Cannabis Industry Drives Public Policy, Not Other Way Around, Say Experts

Cannabis plant at early flowering stage

Legal marijuana is catching on, according to NPR, and that means that business is flourishing in the states that have legalized it for either recreational or medicinal use. Yet the industry isn’t being shaped by public policy so much as the other way around.

Part of that growth stems from the revenue that marijuana businesses are seeing, especially in states where cannabis is 100% legalized. Washington state made $260 million in sales in 2014, which netted $65 million in taxes; Colorado saw revenues of $700 million last year.

If all 50 states were to legalize marijuana fully, according to one estimate, they could make about $3 billion collectively in taxes.

All that money can buy some serious influence where public policy is concerned.

Other states are poised to join in, especially with the medical marijuana industry.
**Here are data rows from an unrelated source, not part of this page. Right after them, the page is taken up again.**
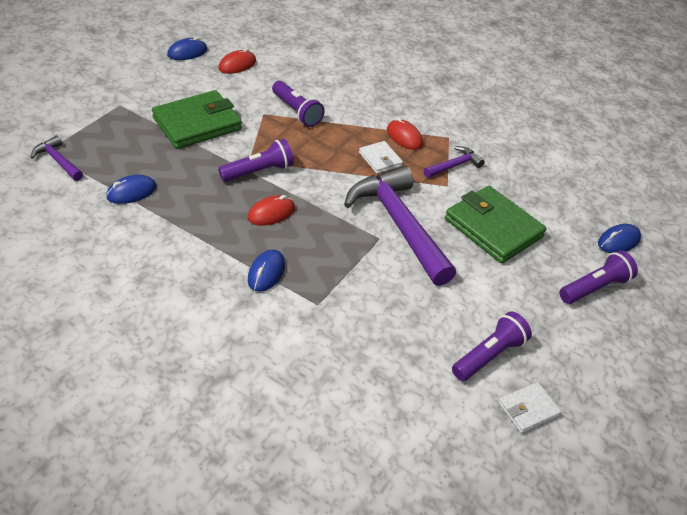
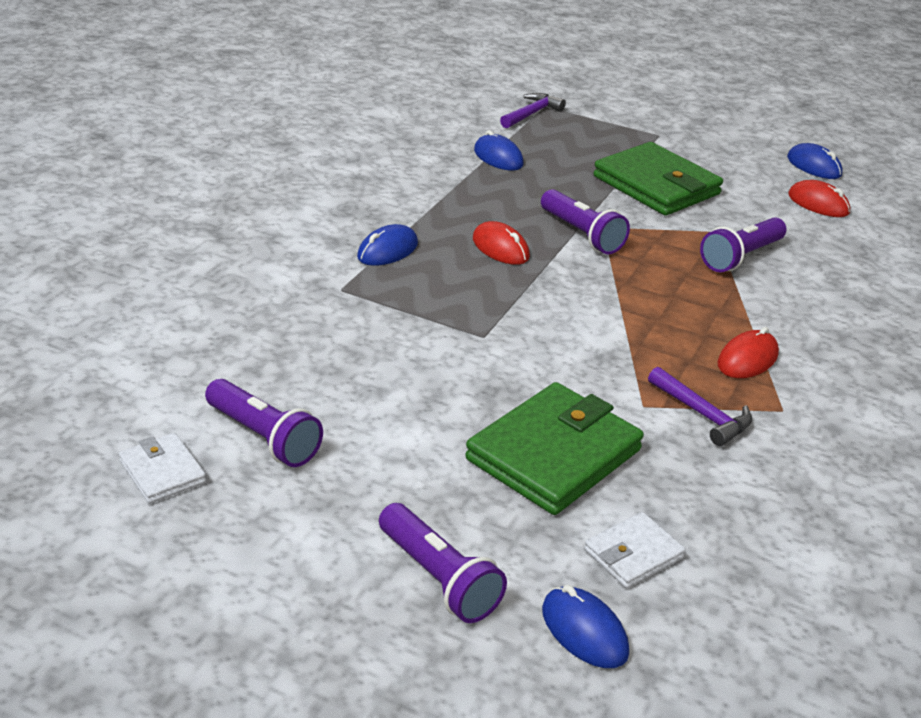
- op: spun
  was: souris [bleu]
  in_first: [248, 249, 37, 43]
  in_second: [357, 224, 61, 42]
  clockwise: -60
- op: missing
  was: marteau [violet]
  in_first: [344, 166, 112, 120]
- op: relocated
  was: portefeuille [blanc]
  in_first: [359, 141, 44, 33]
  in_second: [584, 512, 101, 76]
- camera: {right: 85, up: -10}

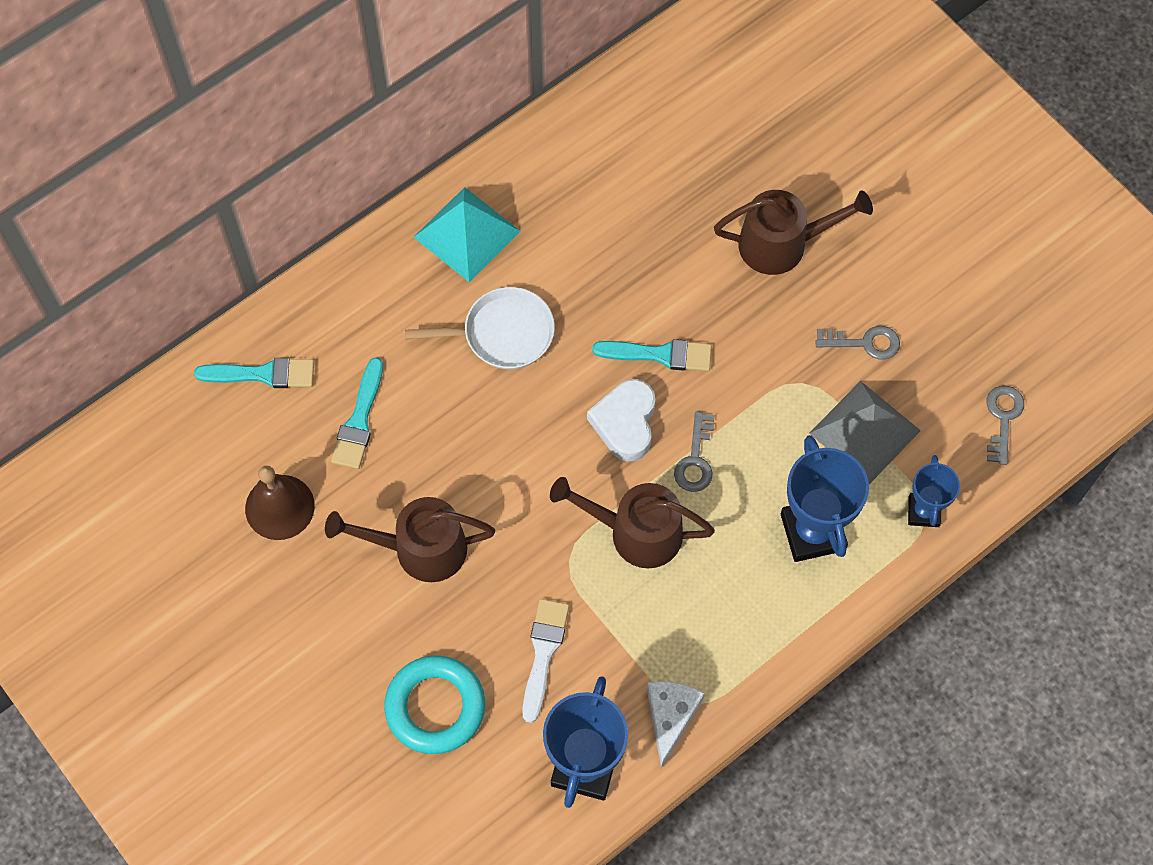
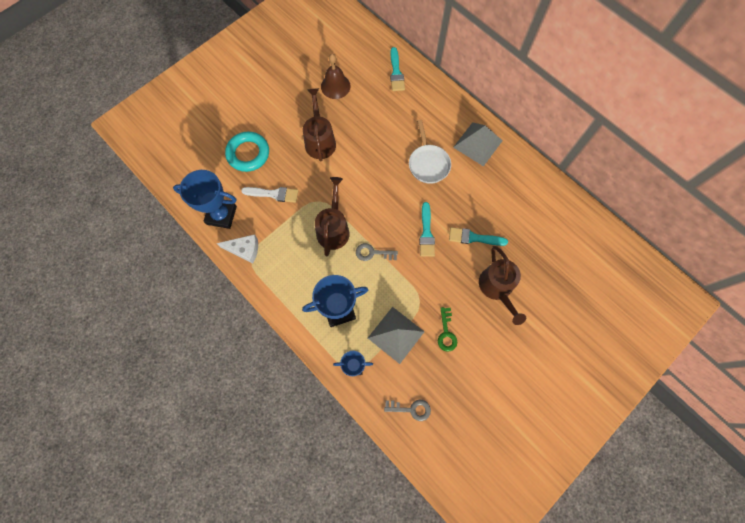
- op: relocated
  was: pinceau [turquoise]
  in_first: [331, 357, 52, 112]
  in_second: [449, 227, 59, 19]
- op: colour
  was: pyramide [turquoise]
  now: pyramide [gris]
  in_first: [414, 187, 106, 95]
  in_second: [453, 122, 50, 45]
- op: missing
  was: cœur [blanc]
  in_first: [587, 379, 69, 82]
- op: colour
  was: clé [gris]
  now: clé [vert]
  in_first: [815, 326, 85, 34]
  in_second: [438, 307, 19, 45]
- camera: {right: 85, up: 5}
In New Hampshire, Gov. Maggie Hassan has approved a bill that would let doctors prescribe cannabis for more illnesses, and New York will begin granting business licenses and possibly offering other cannabis business resources for medical marijuana growers this month.

Visitors to the Cannabis Business Summit in Colorado noted that even politicians are seeing potential for the industry. Presidential candidate Sen. Rand Paul even raised money for the industry at a private fundraiser, becoming the first-ever presidential candidate to do so.
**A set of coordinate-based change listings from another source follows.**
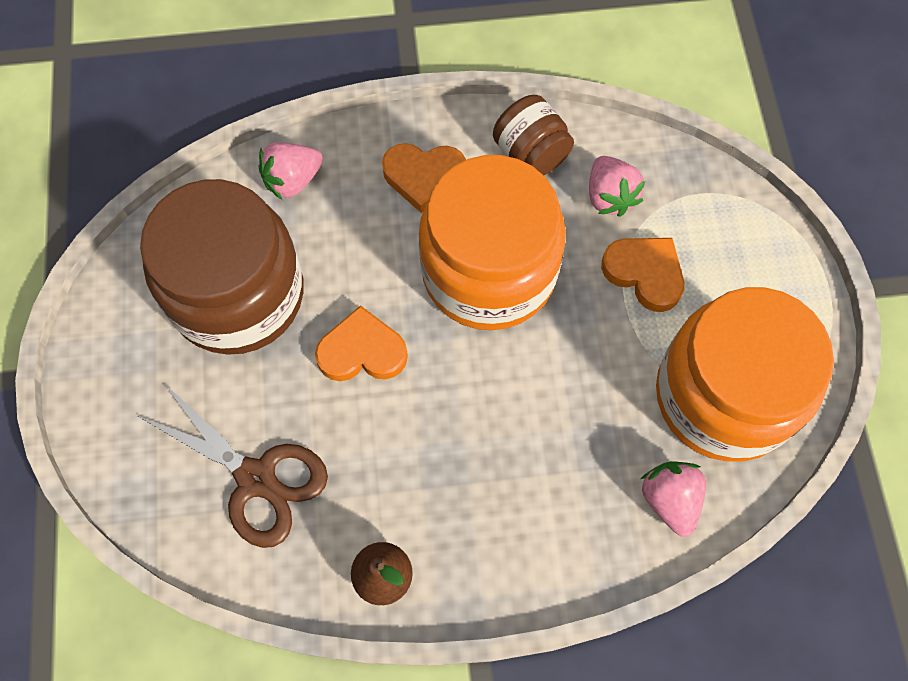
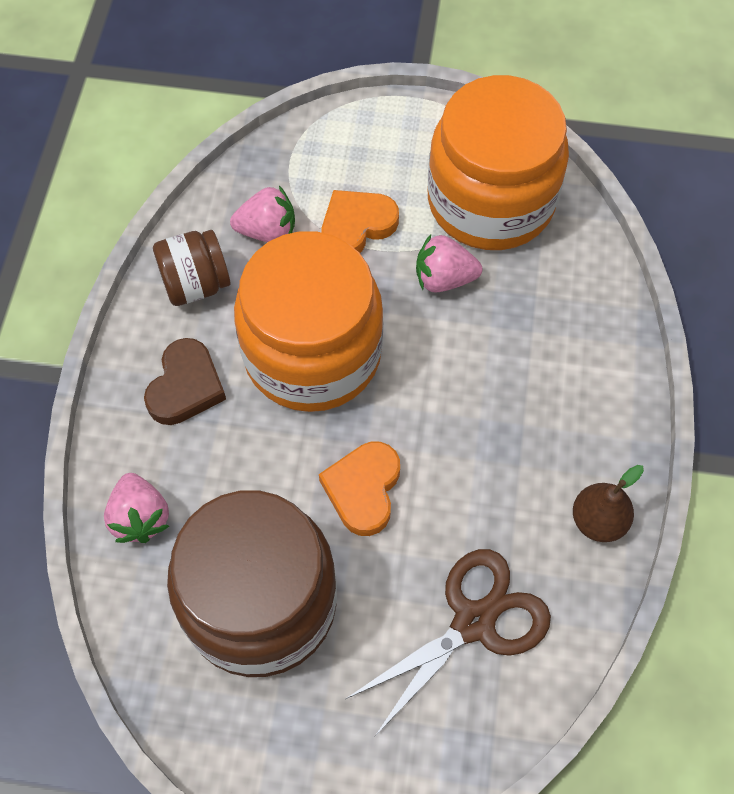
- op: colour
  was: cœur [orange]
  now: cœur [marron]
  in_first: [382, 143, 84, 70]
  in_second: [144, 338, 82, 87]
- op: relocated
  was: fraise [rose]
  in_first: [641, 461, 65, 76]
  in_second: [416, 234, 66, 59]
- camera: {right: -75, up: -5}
Mason Tyvert, communications director of the Marijuana Policy Project, said at the business summit that this is no mistake. “Four years ago you had to chase down the presidential candidates and really nag them to talk about marijuana,” he said.

But that’s changed as the industry has expanded so rapidly over the past couple of years. Now candidates are answering questions about cannabis rather than dodging them, Tyvert said, and the issue is no longer one that can be ignored.

“You have business owners. You’ve got employees. You got a base of tax revenue,” Tyvert explained. “You really have to start treating this like any other legal industry.”